In 72 Tagen um die Welt

Historische Reportage
  • Gesamtwertung
4

In 72 Tagen um die Welt

Jules Verne hatte die fiktive Vorlage geliefert für dieses reale Unterfangen, das im November 1889 seinen Anfang nahm.

Im Zeitalter der beginnenden Technik, der Dampfmaschinen in Lokomotiven und auf Schiffen war es erstmalig möglich, die Geschwindigkeit der Bewegung rasant zu steigern. Alle Unternehmungen vor dieser Zeit waren und blieben immer begrenzt auf die maximale Geschwindigkeit von Pferden. Nun aber eilten Schiffe zu Rekorden im Blick auf transatlantische Überquerungen und durch die Erschließung der Kontinente durch Eisenbahngesellschaften waren auch Überlandreisen enorm beschleunigt.

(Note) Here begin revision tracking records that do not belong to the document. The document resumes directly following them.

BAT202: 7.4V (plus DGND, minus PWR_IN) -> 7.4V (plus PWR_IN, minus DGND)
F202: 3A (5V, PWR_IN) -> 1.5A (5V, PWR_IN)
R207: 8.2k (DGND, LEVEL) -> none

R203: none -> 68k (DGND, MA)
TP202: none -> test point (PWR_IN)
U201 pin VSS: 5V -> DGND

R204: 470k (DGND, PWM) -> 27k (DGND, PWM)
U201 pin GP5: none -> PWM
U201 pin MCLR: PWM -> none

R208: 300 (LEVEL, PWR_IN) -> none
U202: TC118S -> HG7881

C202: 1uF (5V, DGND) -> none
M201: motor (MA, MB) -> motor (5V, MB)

Sollte es also möglich sein, die Fiktion von Verne in die Realität umzusetzen, gar noch zu unterbieten?

Zwei amerikanische Zeitungsredaktionen schickten dieses Unternehmen auf den Weg. Und das ganz außerordentlich für die damalige Zeit, nicht mittels „verwegener Männer“, sondern tatsächlich mittels zweier Frauen.

Nelly Bly, erst seit zwei Jahren Reporterin bei der „New York World“ macht den Anfang und schifft sich in New York auf die „Auguste Victoria“ ein, um zunächst nach Britannien und dann quer durch Europa durch die Kontinente die Welt zu umrunden (ein Weg, auf dem im Übrigen Jules Verne durchaus eine reale Rolle spielen wird). Ein Rekordversuch, der ihre eigene Idee war und von dem sie die Redakteure zunächst mit viel Geduld überreden musste.

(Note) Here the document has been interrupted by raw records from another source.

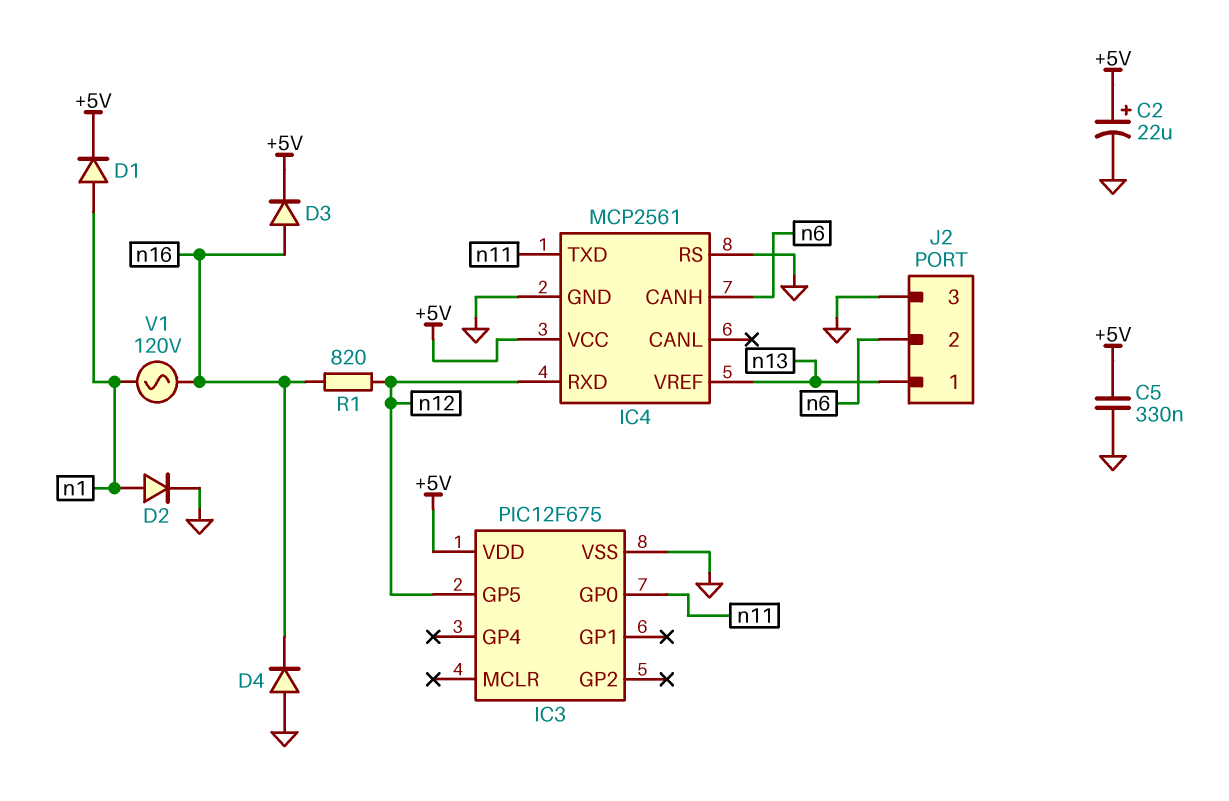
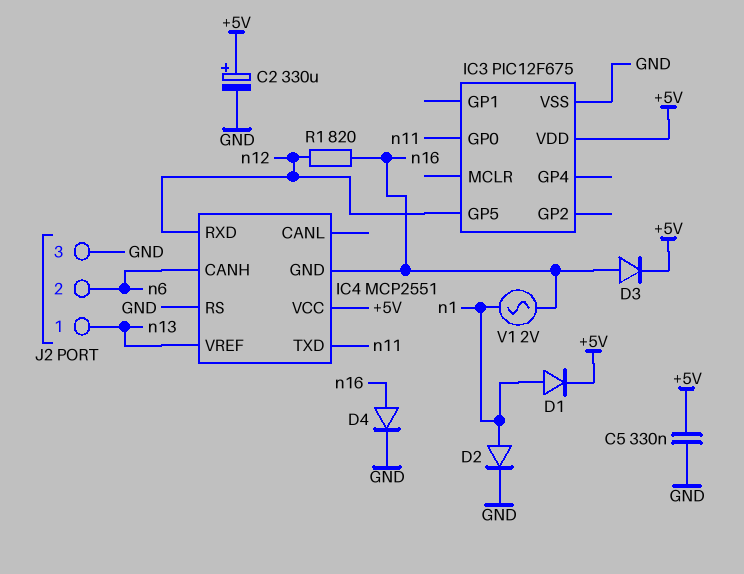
C2: 22uF (plus +5V, minus GND) -> 330uF (plus +5V, minus GND)
D4: diode (A GND, K n16) -> diode (A n16, K GND)
IC4: MCP2561 -> MCP2551
IC4 pin GND: GND -> n16
V1: AC 120V (n1, n16) -> AC 2V (n1, n16)

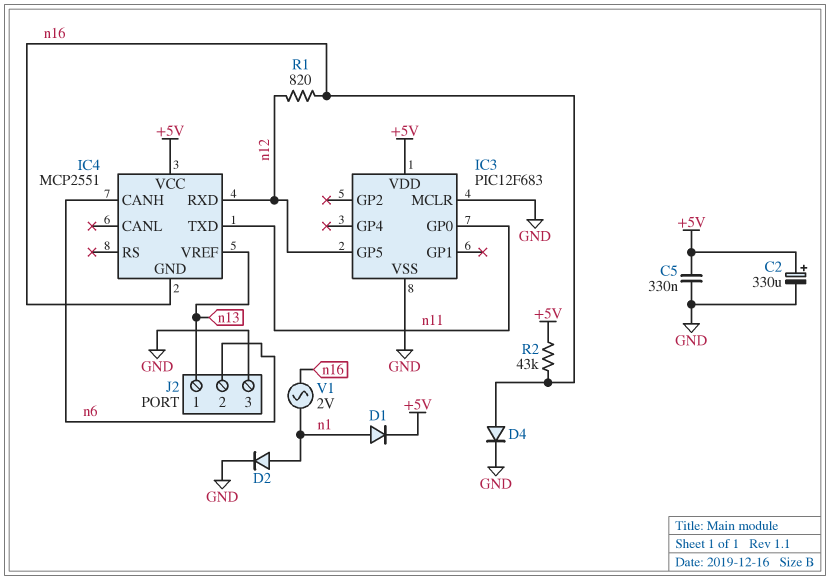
D3: diode (A n16, K +5V) -> none
IC3: PIC12F675 -> PIC12F683
IC3 pin MCLR: none -> GND
IC4 pin RS: GND -> none
R2: none -> 43k (+5V, n16)

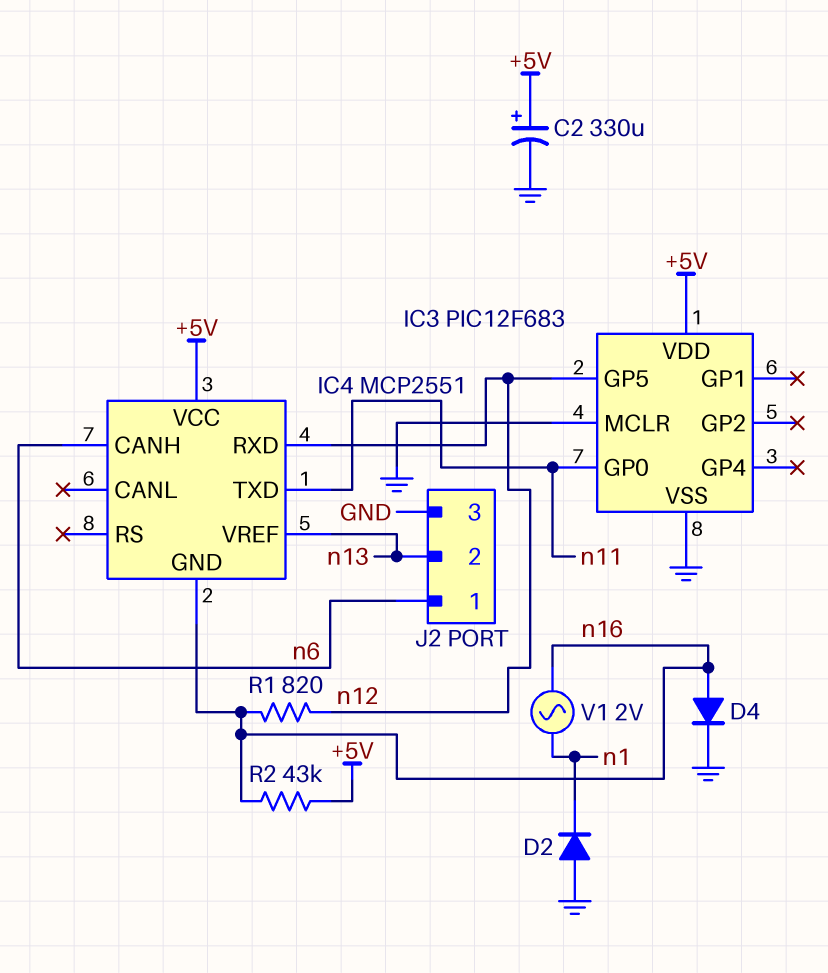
C5: 330nF (+5V, GND) -> none
D1: diode (A n1, K +5V) -> none
D2: diode (A n1, K GND) -> diode (A GND, K n1)
J2 pin 1: n13 -> n6
J2 pin 2: n6 -> n13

John Brisbane Walker, Besitzer des „Cosmopolitan“, erfuhr aus der Zeitung von Nellie Blys Umsetzung und überredete seinerseits die Autorin und Literaturkritikerin Elizabeth Bisland, sich als „Konkurrentin“ ebenfalls auf den Weg zu machen. In umgekehrter Richtung, sprich, zunächst mit der Bahn ans andere Ende Amerikas und dort dann per Schiff quasi der Route Blys entgegengesetzt.

Zwei Frauen, von unterschiedlichem Charakter (die burschikose Nellie und die eher feingeistige Elizabeth).

Von beiden Frauen berichtet Goodman in komprimierter Form zu nächst biographisch, um dann in ruhigen Perspektivwechseln die historischen Fakten der beiden Reisen nachzuerzählen. Hierbei ist es sein ausgesprochenes Unterfangen, möglichst wenig zu redigieren und möglichst eng an den Quellen seine Geschichte zu erzählen. Eine Geschichte, die er zum Ende hin in ebenfalls biographisch komprimierter Form ausklingen lässt durch das weitere Ergehen der beiden Frauen bis zu deren Tod hin.

So legt Goodman einerseits keinen Abenteuerroman vor, wie es Jules Verne tat, sondern beschreibt sehr genau die technischen Herausforderungen, das Planen und Einhalten von Fahrplänen (die damals alle eher in Schätzwerten nur vorlagen) und die Stationen der jeweiligen Reisen. Zudem bietet er einen intensiven Einblick in jene Zeit des ausklingenden viktorianischen Zeitalters, zeigt die Einflussnahme von Technik und Geschwindigkeit auf den Menschen und vermag es sehr treffend, das Lebensgefühl jener „Aufbruchjahre“ vor den Augen des Lesers auferstehen zu lassen.

Spannend im eigentlichen Sinne ist diese etwas trocken geratene historische Reportage nicht zu nennen, wohl aber informativ und in den gut recherchierten Details gelungen.